Parsnip, Farmers Market / 20090828.10D.52127.P1/ SML by See-ming Lee 李思明 SML

The parsnip looks like a white, overgrown carrot. It is sweet with a texture like a sweet potato and can be eaten raw or cooked. They are wonderful in soups and stews as well as roasted or mashed like potatoes. Because of its starchy nature, the parsnip can easily stand-in for potatoes in meal planning. Parsnips are high in fiber, potassium, Vitamin C and Folate.

Parsnip Fries

2 lb parsnips

2 Tb olive oil

salt and pepper

1.Preheat oven to 450.

Cut tops off parsnips.

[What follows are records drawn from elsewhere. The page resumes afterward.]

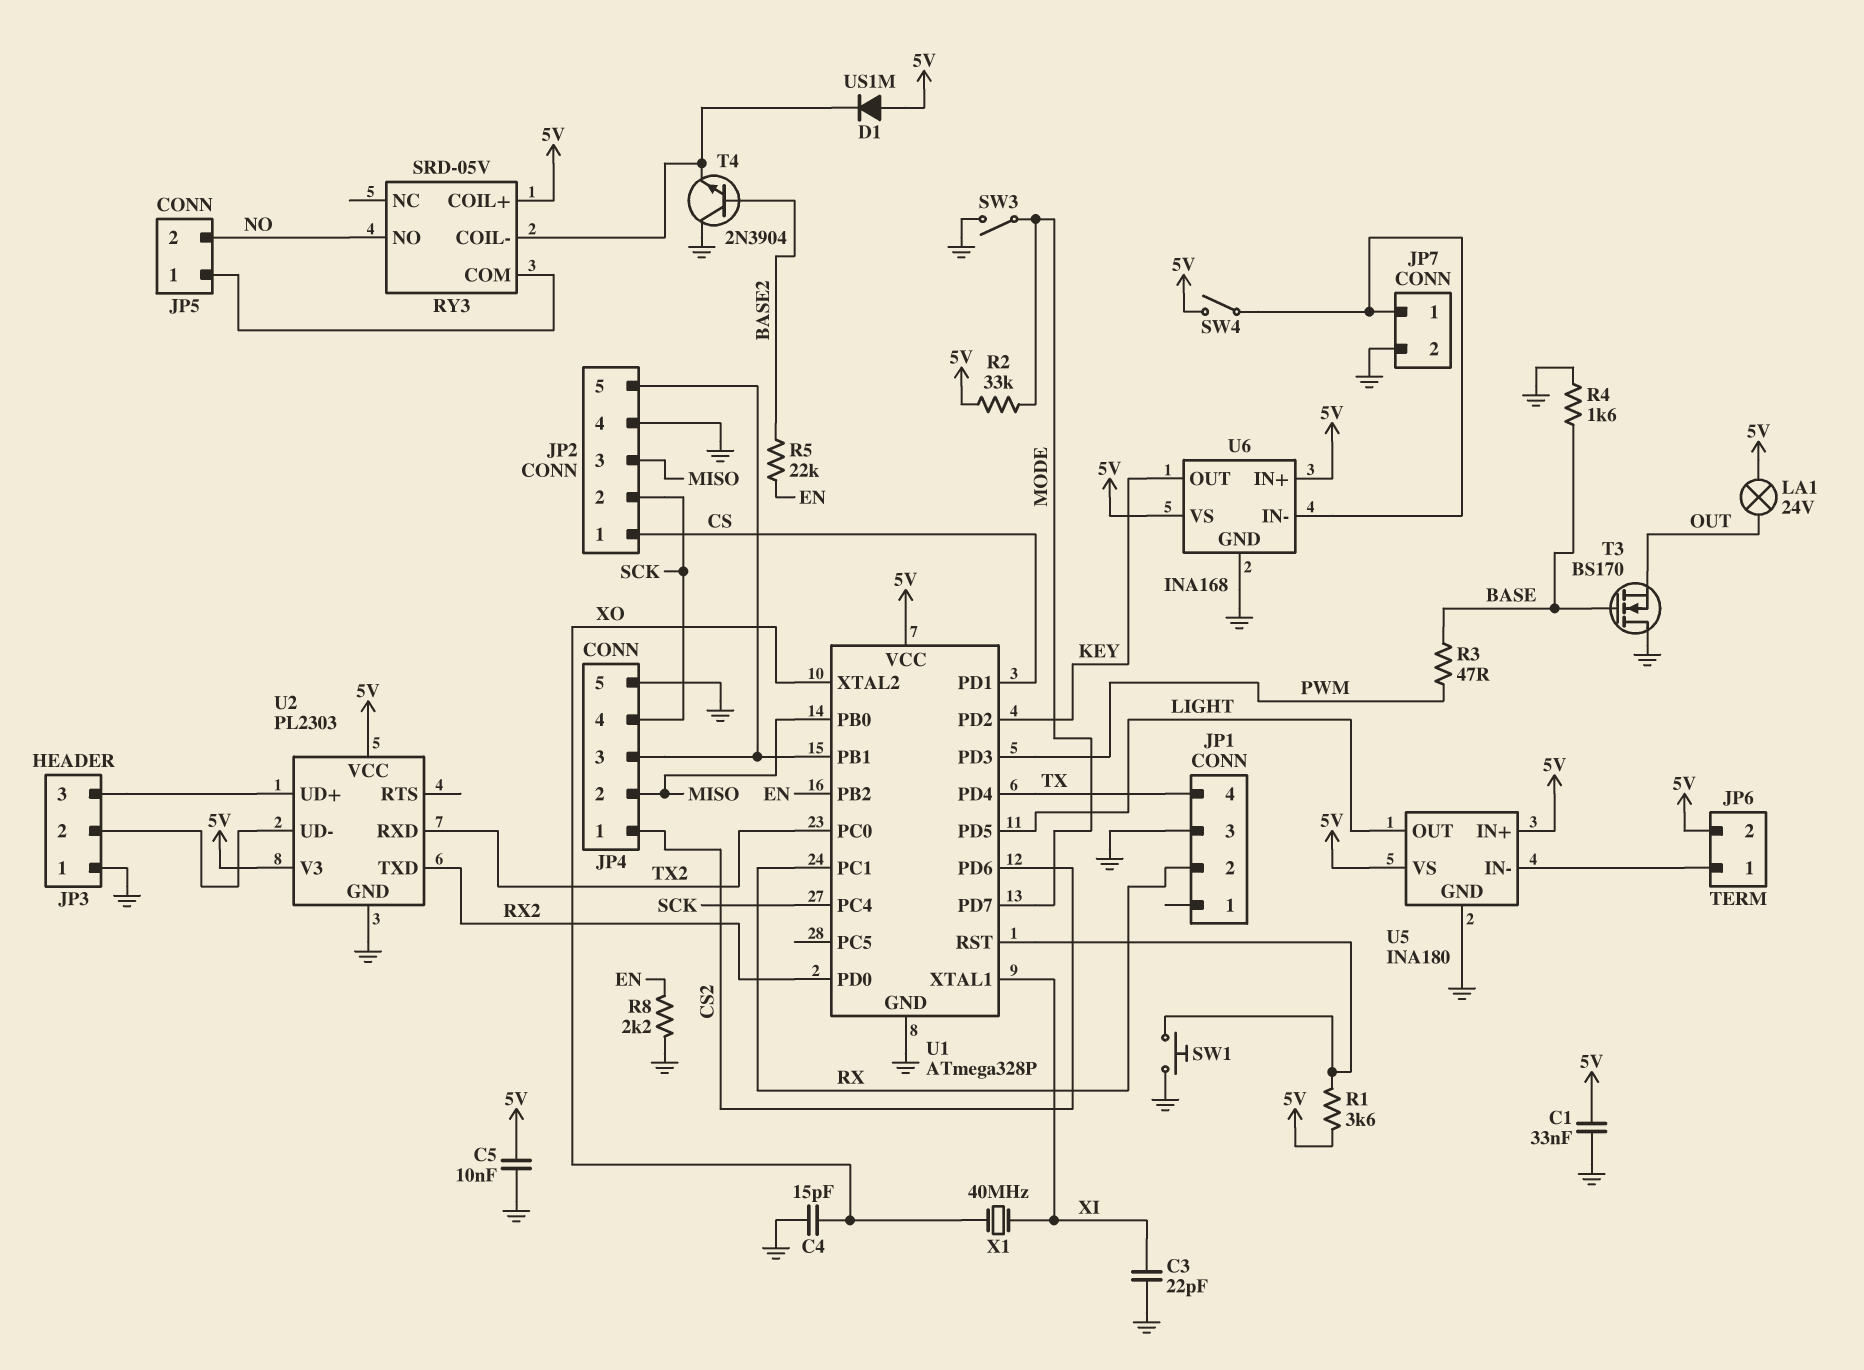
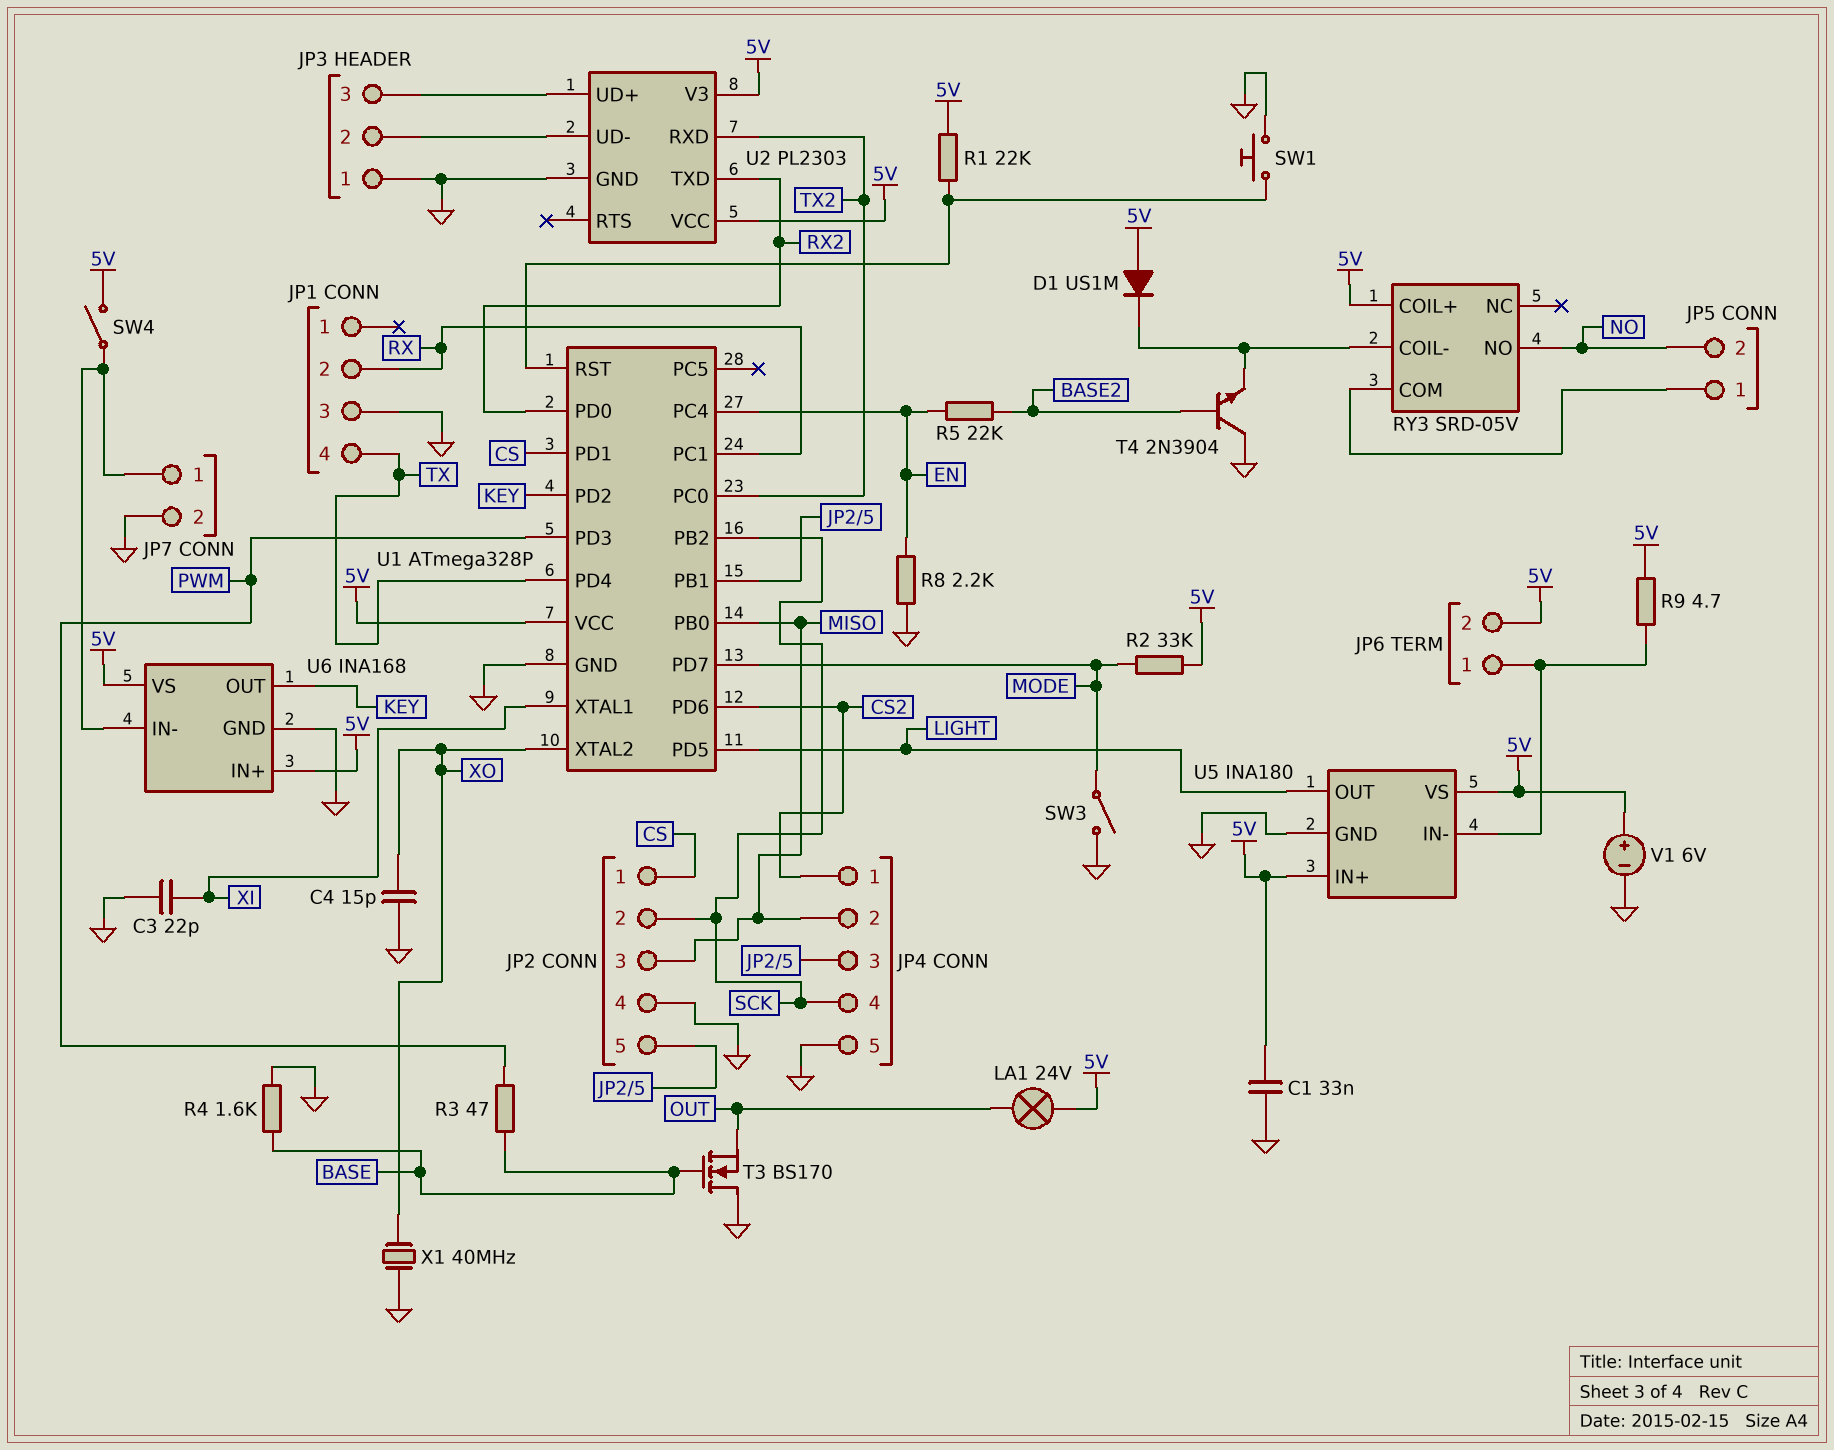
C5: 10nF (5V, GND) -> none
R1: 3.6k (5V, U1/RST) -> 22k (5V, U1/RST)
R9: none -> 4.7 (5V, JP6/1)
U1 pin PB2: EN -> SCK
U1 pin PC4: SCK -> EN
V1: none -> 6V (plus 5V, minus GND)
X1: 40MHz (XI, XO) -> 40MHz (GND, XO)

Cut in half crosswise. Top section will be larger than bottom half. Cut top section into quarters and bottom section in half. This will ensure that the fries are similar sizes for even baking.

2. On two baking sheets, toss parsnips with oil; season with salt and pepper. You can experiement with other seasoning if you like. Spread in a single layer.

3. Roast until tender about 25 to 30 minutes, tossing parsnips halfway through baking time.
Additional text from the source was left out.